Focus for the week ahead is mainly on US economic data and Fed Chair Powell’s testimony in front of Congress. The headline US labour will be the focus in terms of data with supporting data also release in the days leading up to its release on Friday. In the meantime, UK/EU trade talk developments are likely to dominate newswires in the UK as well as exiting lockdown this week.
- UK Mortgage Approvals
- UK net lending to individuals
- ECB President Lagarde Speaks
The market will focus on the UK housing sector today as mortgage approvals and net lending figures are released. The mortgage approvals have been on an upward trend increasing for the last 4 months so it will be interesting to see if the trend continued ahead of November’s lockdown. ECB President Lagarde is due to speak at an online event hosted by the European Policy Centre. Lagarde’s rhetoric will be closely monitored for subtle clues regarding future monetary policy. In addition, with UK/EU trade talks resuming the market will continue to wait with bated breath for directional news on a deal.
- German unemployment
- EZ CPI (Inflation)
- US ISM Manufacturing
- Fed Chair Powell Testifies
Last week, Germany extended its lockdown measures until December 20th, so the market will be keen to see if the unemployment numbers prior to this decision provide them the scope to not damage the economy further.

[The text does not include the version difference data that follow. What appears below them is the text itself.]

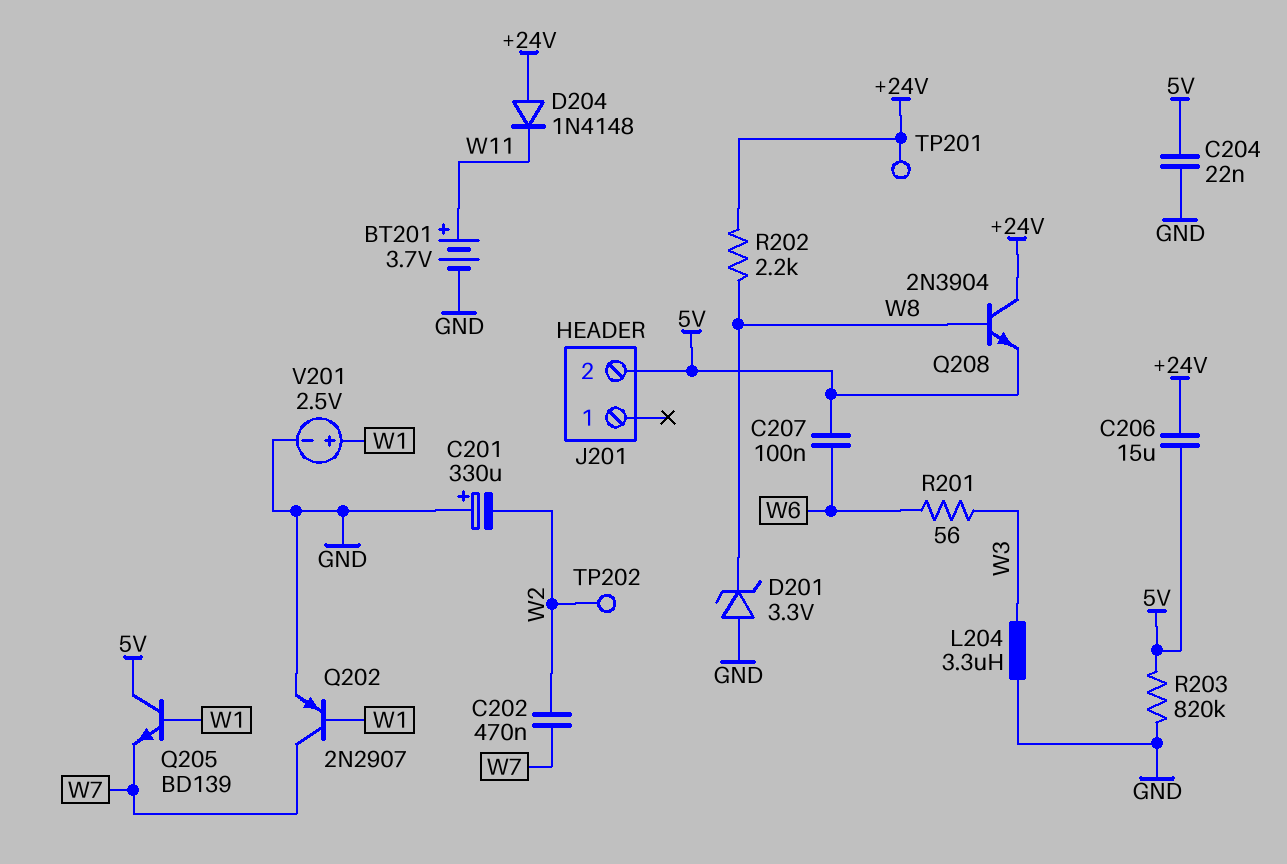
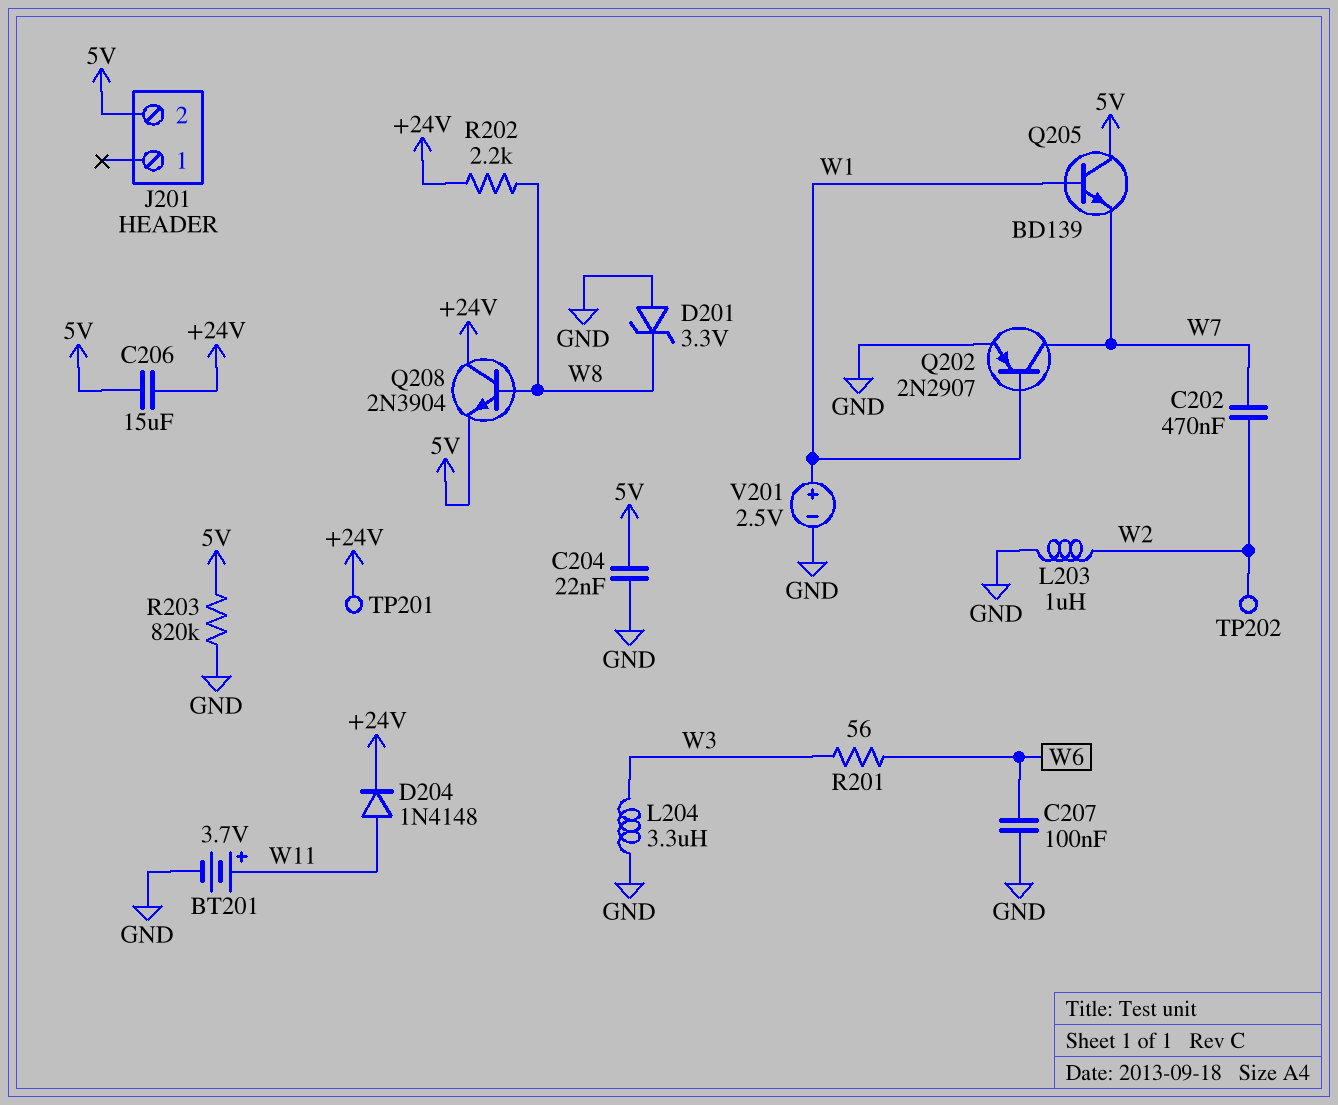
C201: 330uF (plus GND, minus W2) -> none
C207: 100nF (5V, W6) -> 100nF (GND, W6)
D204: diode 1N4148 (A +24V, K W11) -> diode 1N4148 (A W11, K +24V)
L203: none -> 1uH (GND, W2)

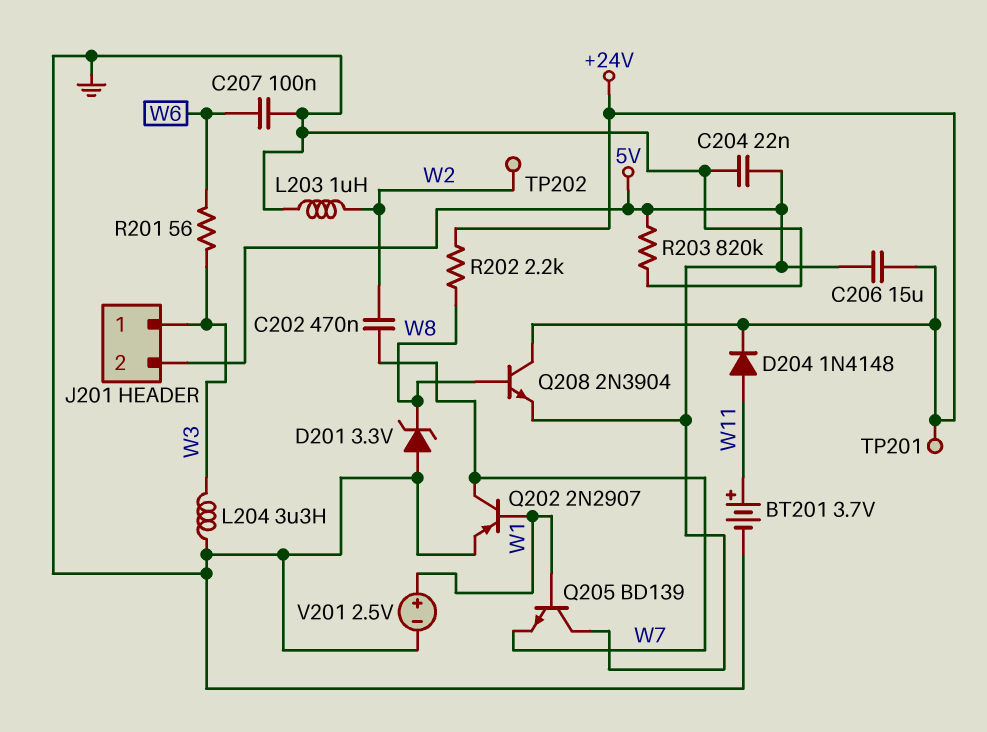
J201 pin 1: none -> W3

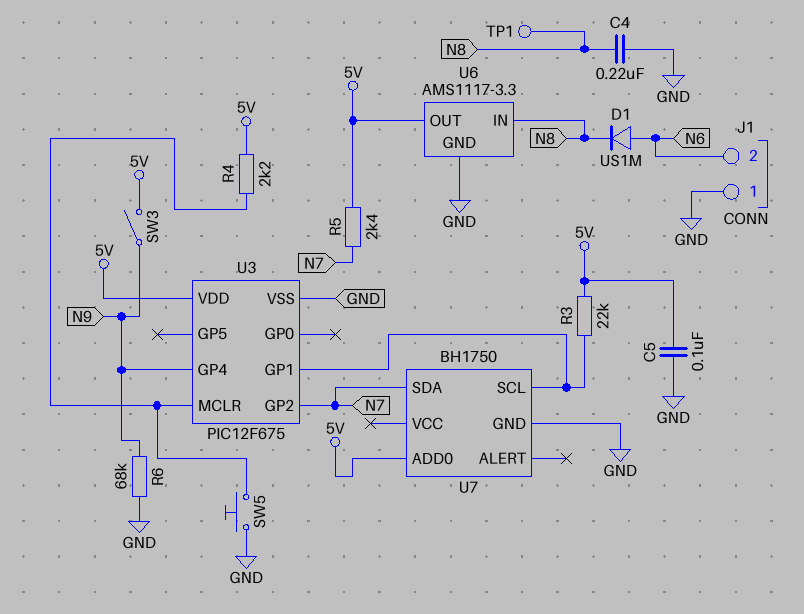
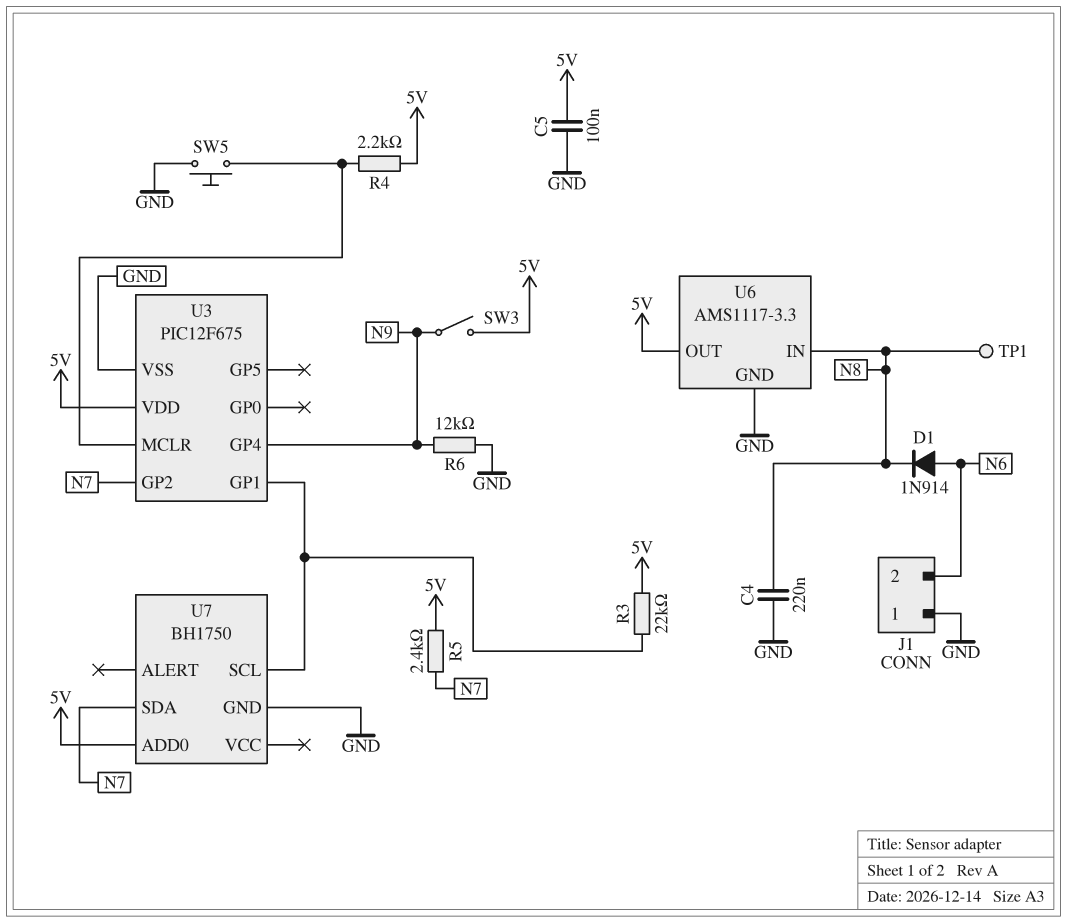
D1: diode US1M (A N6, K N8) -> diode 1N914 (A N6, K N8)
R6: 68k (GND, N9) -> 12k (GND, N9)

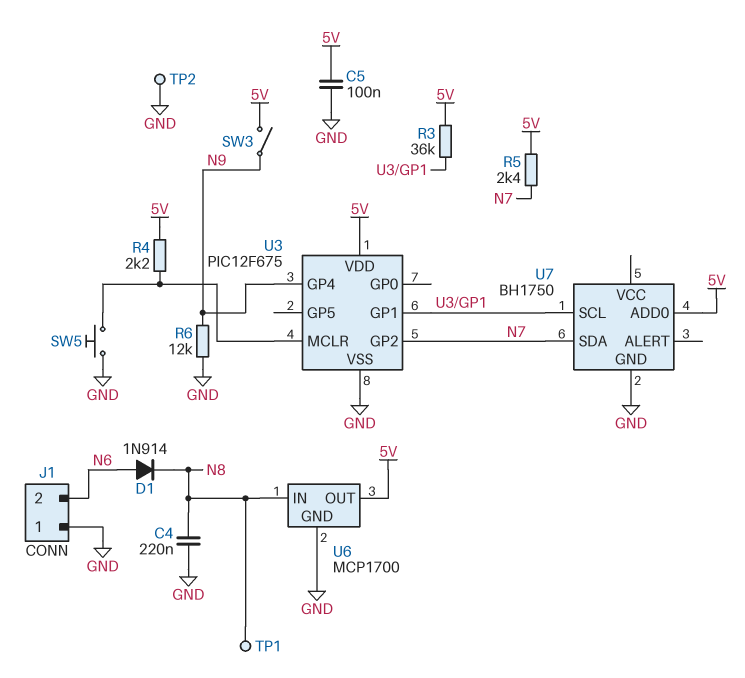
R3: 22k (5V, U3/GP1) -> 36k (5V, U3/GP1)
TP2: none -> test point (GND)
U6: AMS1117-3.3 -> MCP1700

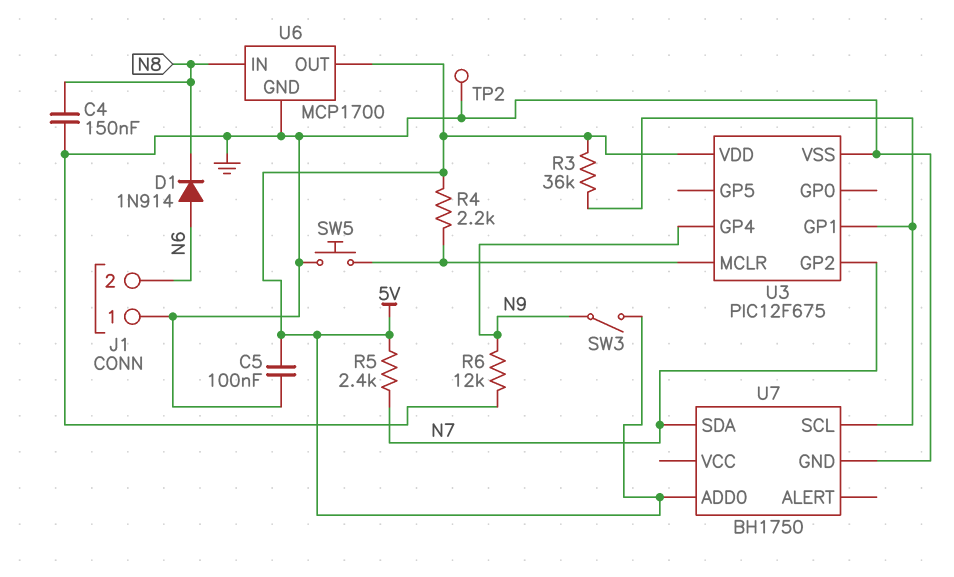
C4: 220nF (GND, N8) -> 150nF (GND, N8)
TP1: test point (N8) -> none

This figure is also released ahead of the bloc’s figure on Wednesday. November ‘flash’ CPI is due out on the same day, which is expected to show another annual decline in prices. The ISM Manufacturing Purchasing Manager’s Index (PMI) for will provide some context on how economic growth is performing in the service sector. These has been some concern recently as COVID cases increase. Fed Chair Powell and Treasury Secretary Mnuchin will testify to Congress about the effectiveness of policies designed to offset the economic impact of COVID-19. Rhetoric here will be closely monitor for clues on future policy.
- EZ unemployment
- US ADP Unemployment
- US Beige book
Following on from Germany’s unemployment numbers, we have the Eurozone’s figures today which are expected to show that October’s unemployment rate ticked up to 8.4% from 8.3%. The US ADP employment figures will provide some context of how the headline labour figures could look on Friday.
The market rarely reacts to this due to the inconsistency with the headline figure on Friday; however it does provide some foreshadowing. After the European markets close, the US Beige Book is set for release. This comes out 8 times per year, 2 weeks before each Federal Open Market Committee (FOMC) meeting. This provides anecdotal evidence supplied by the 12 Federal Reserve banks regarding local economic conditions in their district.
- US Jobless claims
- ISM Service PMI
Ahead of tomorrow key labour report and following on from the ADP employment report we have the weekly jobless claims. It should be noted that initial jobless claims have picked up sharply in the past two weeks, possibly signalling a stalling in the jobs recovery. In addition, ISM PMI Services will provide some context on how economic growth is performing in the service sector. These has been some concern recently as COVID cases increase.
- UK Construction PMI
- US Non Farm Payrolls
The UK’s construction sector will be monitored for signs of growth despite COVID restrictions. The sector is expected to continue to grow. The headline figure for the day ahead will be the labour data from the US. The November labour market report will provide more comprehensive information. The unemployment rate is expect to decline by 0.1% whilst the headline figure expected to expected to slide to 500k from 638K.